Document Actions
Main differences between Snowstorm and Stallo.
Up to Table of Contents
Login environment.
When you log into stallo.uit.no, you will be logged into stallo-1 or stallo-2 which are the interactive nodes.
Compute nodes.
- Each node has 8 cpu-cores, so they look like an eight-cpu machine.
- 50 nodes have 32GB memory each, the rest have 16GB.
- there are 704 compute nodes where 384 have infiniband interconnect.
Login nodes vs. compute nodes.
On Snowstorm the front-end node, snowstorm.uit.no, had CPU's of a different type than the compute nodes. Therefore you had to log in on a different node, snykov.uit.no, to perform interactive work. So the preferred login node had a different name then the cluster it self, this was very confusing for new users.
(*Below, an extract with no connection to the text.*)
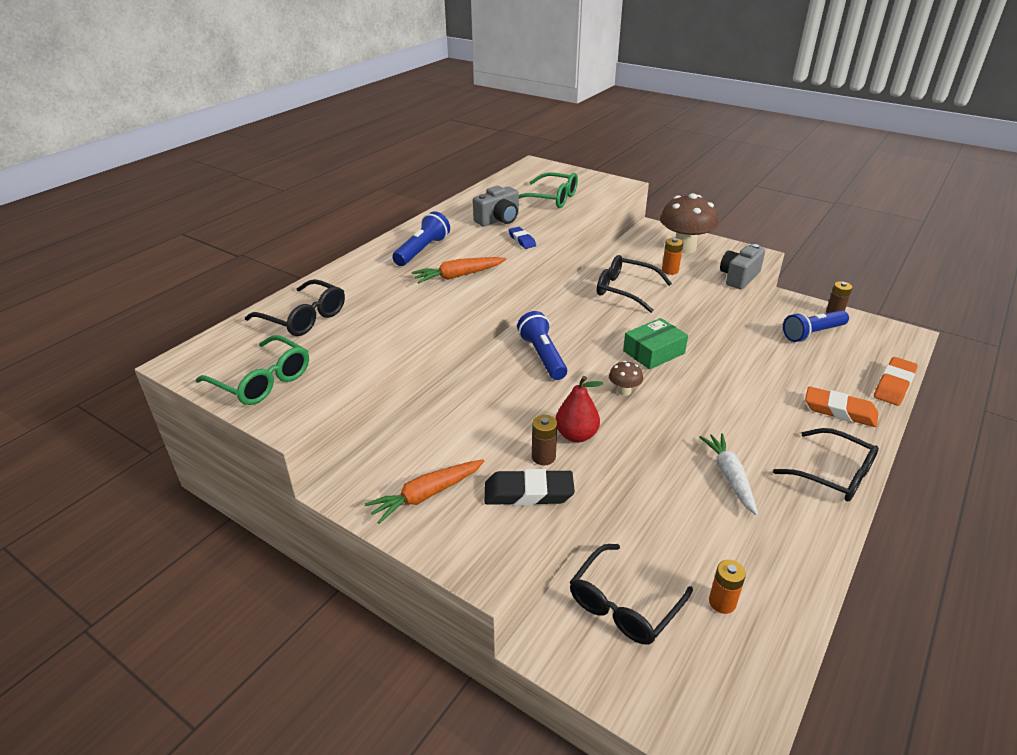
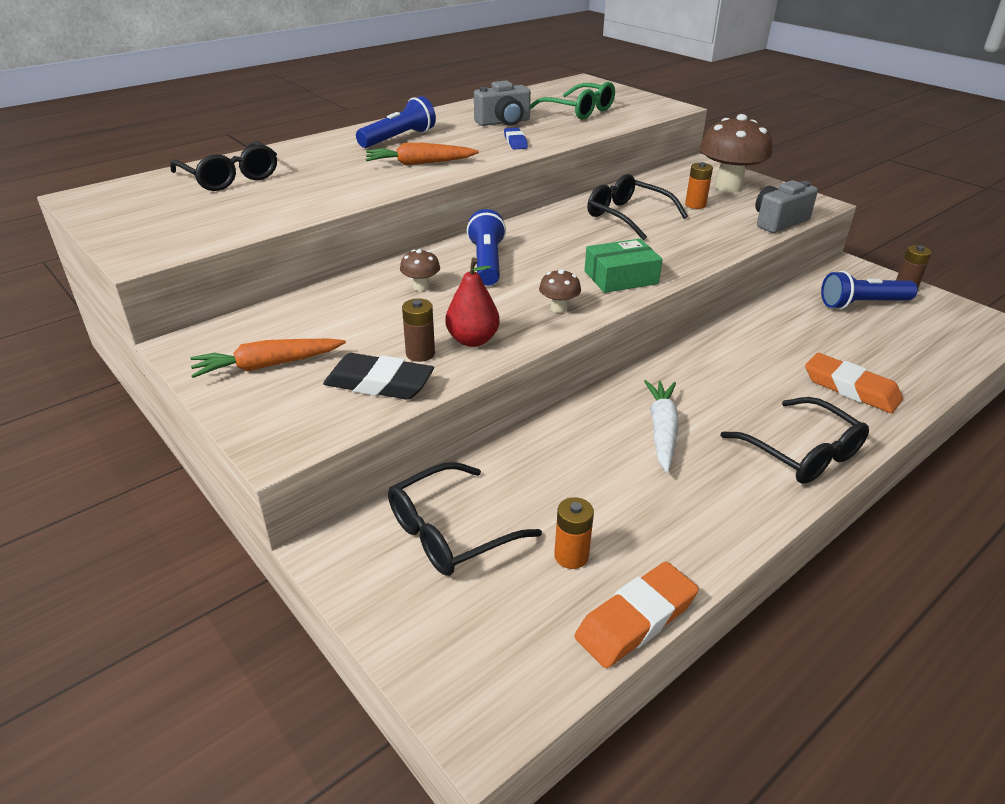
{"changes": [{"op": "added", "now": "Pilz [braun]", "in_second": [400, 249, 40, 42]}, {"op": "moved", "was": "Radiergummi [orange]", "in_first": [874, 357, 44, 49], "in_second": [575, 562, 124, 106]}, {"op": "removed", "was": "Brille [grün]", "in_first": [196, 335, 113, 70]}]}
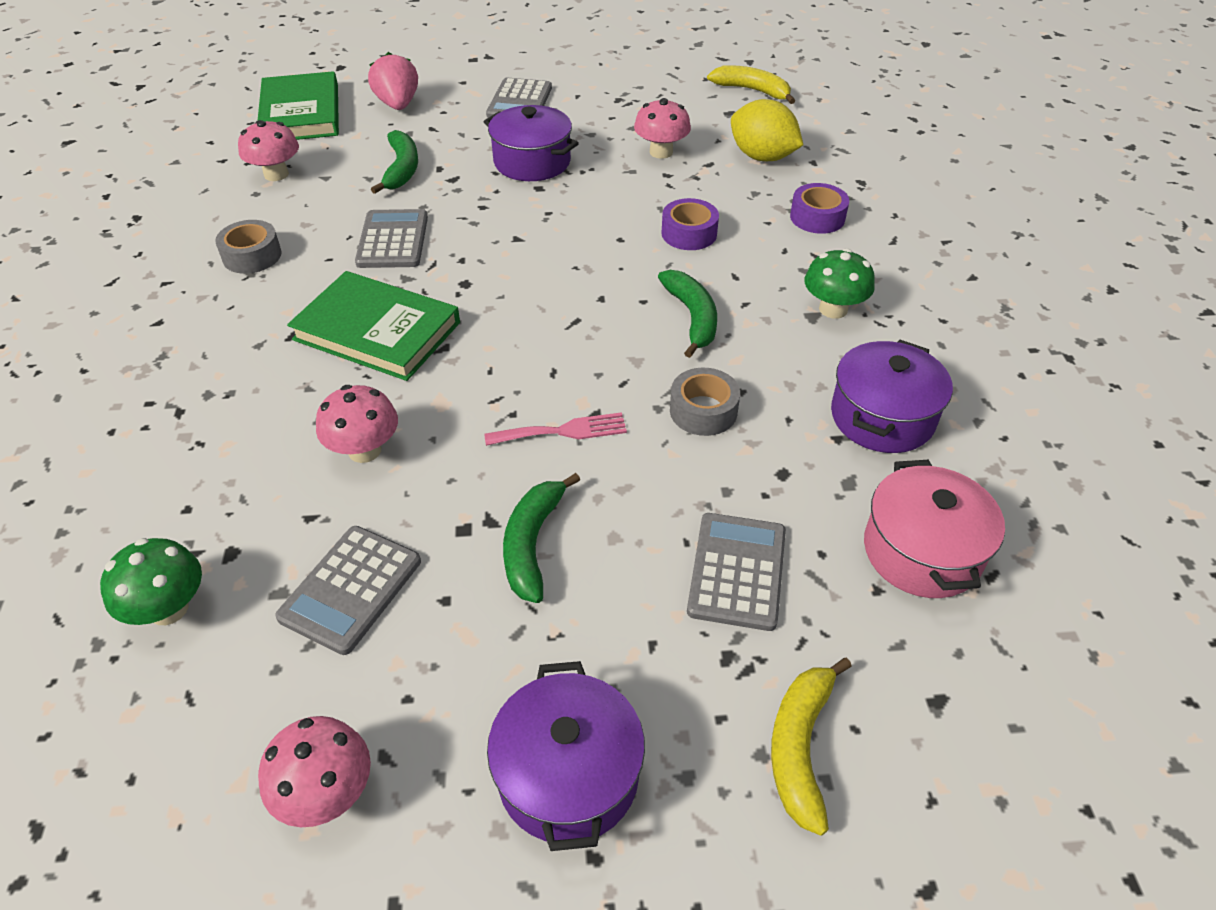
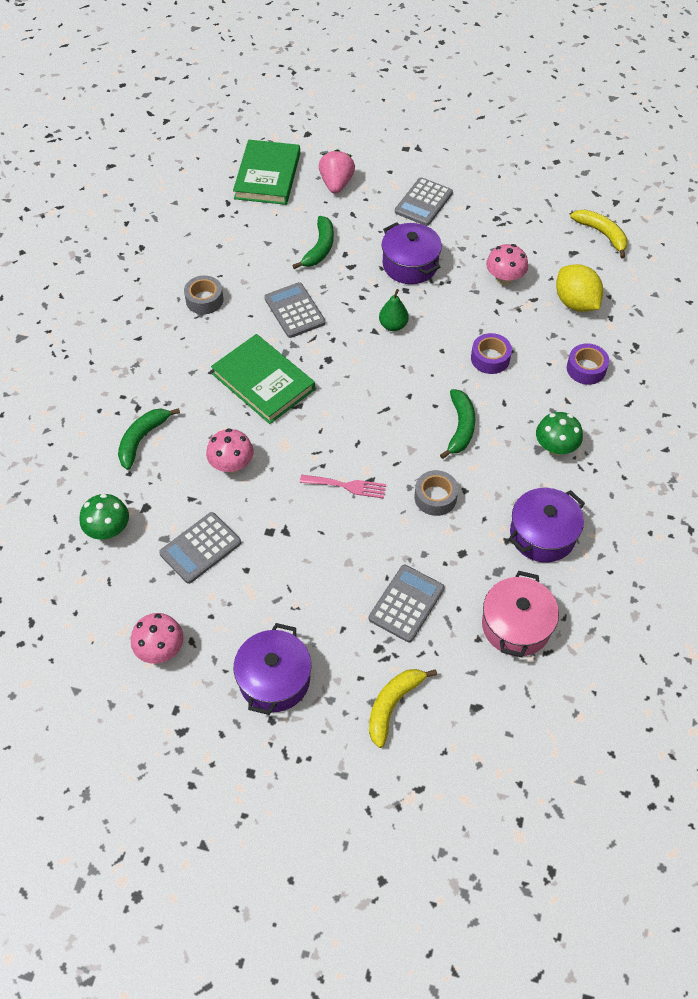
{"changes": [{"op": "moved", "was": "Banane [grün]", "in_first": [503, 473, 77, 130], "in_second": [118, 408, 62, 62]}, {"op": "turned", "was": "Taschenrechner [grau]", "in_first": [355, 209, 73, 59], "in_second": [264, 282, 62, 56], "clockwise": -45}, {"op": "added", "now": "Birne [grün]", "in_second": [379, 289, 30, 42]}, {"op": "removed", "was": "Pilz [rosa]", "in_first": [238, 120, 61, 61]}]}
But on Stallo we have "done this right” and the login nodes are associated with the name of the cluster. The login nodes on Stallo are also based on the same CPU architecture as the compute nodes, so all kind of interactive work (compiling, testing, etc) should be done on the login nodes. However, the login nodes are not suited for real benchmarking on Stallo, as they are not completely identical to the compute nodes and their performance may therefore be different from the comput enodes.
File system.
Both home and /global/work is on a shared global file system. /global/work should be the preferred file system for jobs, /local/work is also available but has much lower performance than /global/work and the local work area used on snowstorm.
Backup.
Backup are now (February 12th) taken of files stored on /home/<username> on Stallo.
SW.
All SW must be recompiled when moving from Snowstorm to Stallo, since the CPU's are different!
Compilers.
The compilers are the same as on snowstorm, icc and ifort.
MPI library.
The default mpi library is OpenMPI v1.2.4. mpicc/mpif90 use the intel compilers. The job launcher is called orterun (mpirun and mpiexec are just aliases for orterun).
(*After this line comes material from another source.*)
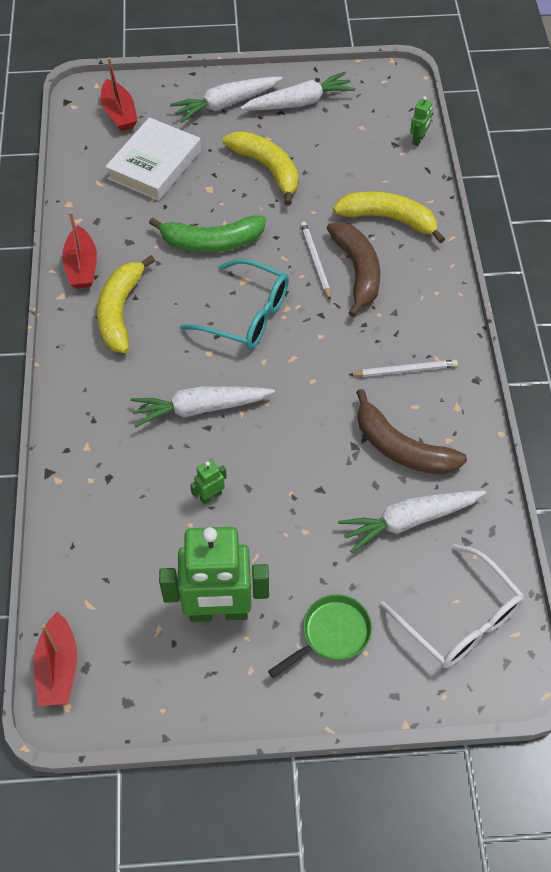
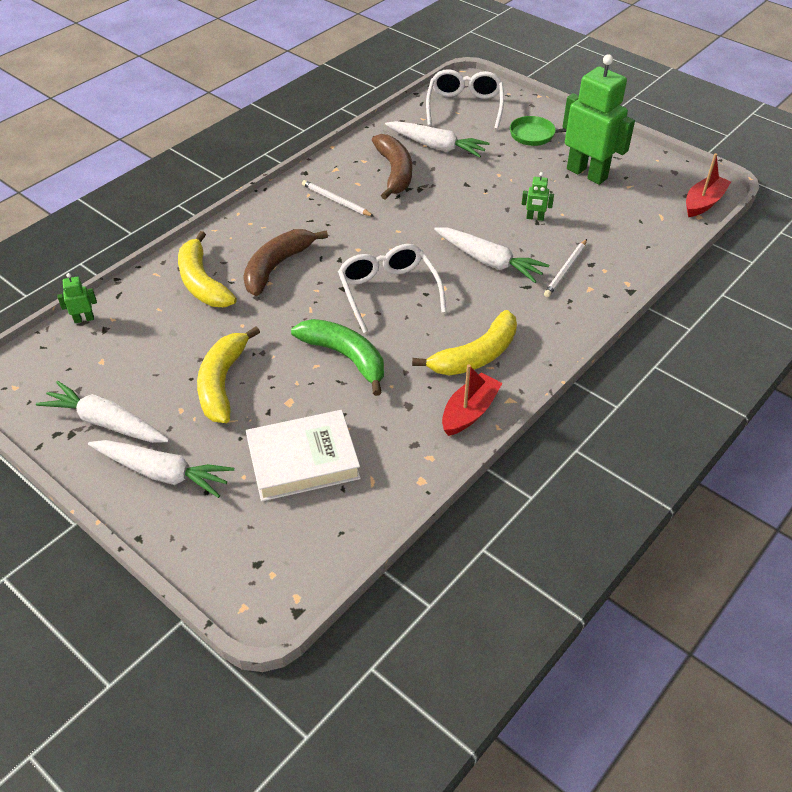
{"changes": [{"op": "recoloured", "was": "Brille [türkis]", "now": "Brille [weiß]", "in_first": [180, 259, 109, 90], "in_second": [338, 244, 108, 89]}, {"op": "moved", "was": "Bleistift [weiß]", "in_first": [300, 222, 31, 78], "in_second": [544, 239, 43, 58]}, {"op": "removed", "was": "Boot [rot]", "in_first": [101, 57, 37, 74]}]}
If you for some reason cannot use the mpicc/mpif90 compiler wrappers you need to compile with -I/opt/openmpi/1.2.4/include and link with -L/opt/openmpi/1.2.4/lib -lmpi_f90 -lmpi (you only need mpi_f90 if you are compiling fortran code).
Submitting jobs.
There is no itanium queue, if you have -q itanium in your job script you will have to remove it, you do not need a queue specification at all.
To choose nodes with infiniband interconnect you use the ib flag as on snowstorm: -lnodes=20:ppn=8:ib
Scheduling.
The scheduling system is currently set up to run only jobs for one user per node. This has the advantage of users not stepping on each others toes and we can support grid jobs that tend mostly to be single cpu jobs.